The number of degrees awarded in a given year for every 100 FTE students enrolled is a comprehensive measure of education outcomes that shows the conversion of enrollments into degrees. This measure is more comprehensive than the traditional “timeliness” of degree completion measure (percent of students graduating in 6-years or less). Unlike the 6-year graduation measure which only includes first-time, full-time undergraduate students, the student persistence measure captures the outcomes of all students at all levels, including post-baccalaureate, part-time, and transfer students.
From 2004 to 2009, UNO’s student persistence to degree completion increased from 20.8 to 22.4 degrees awarded per 100 FTE students. For the 2010 year, the number of degrees per 100 FTE students increased to 23.4. The overall increase of 2.6 degrees per 100 FTE students for the 2004-2010 period represents an increase of 12.5 percent in this measure of educational outcomes.
|University of Nebraska at Omaha||20.8||21.5||21.8||21.5||22.6||22.4||23.4|
|CUMU Average (10 Institutions)||24.1||24.5||24.7||25.0||24.0||24.7|
|3-Campus NU Average||20.5||21.1||21.4||21.2||22.0||21.4|
Definitions: Number of Degrees Awarded Per 100 Full-Time Equivalency Students: The total number of degrees granted per 100 full time equivalent students enrolled.

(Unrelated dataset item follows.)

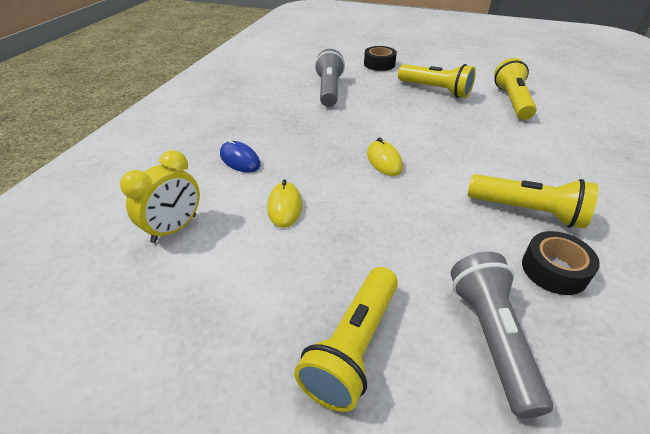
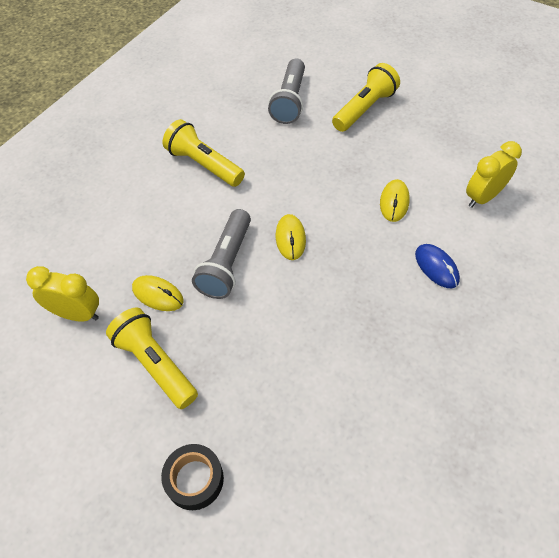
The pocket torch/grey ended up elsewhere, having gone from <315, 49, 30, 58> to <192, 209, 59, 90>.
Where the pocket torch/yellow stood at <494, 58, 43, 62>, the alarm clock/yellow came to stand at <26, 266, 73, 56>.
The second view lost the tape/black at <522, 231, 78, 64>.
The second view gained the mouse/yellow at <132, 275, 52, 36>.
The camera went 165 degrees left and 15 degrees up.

Sources: UNO and CUMU peer institution trend data downloaded from Trends in College Spending online, a service of the Delta Project on Postsecondary Costs, Productivity and Accountability. All Delta Project Data are based on data reported annually by U.S. colleges and universities through the Integrated Postsecondary Education Data System. UNO 2010 data updated by UNO Office of Institutional Research using Delta Project methods.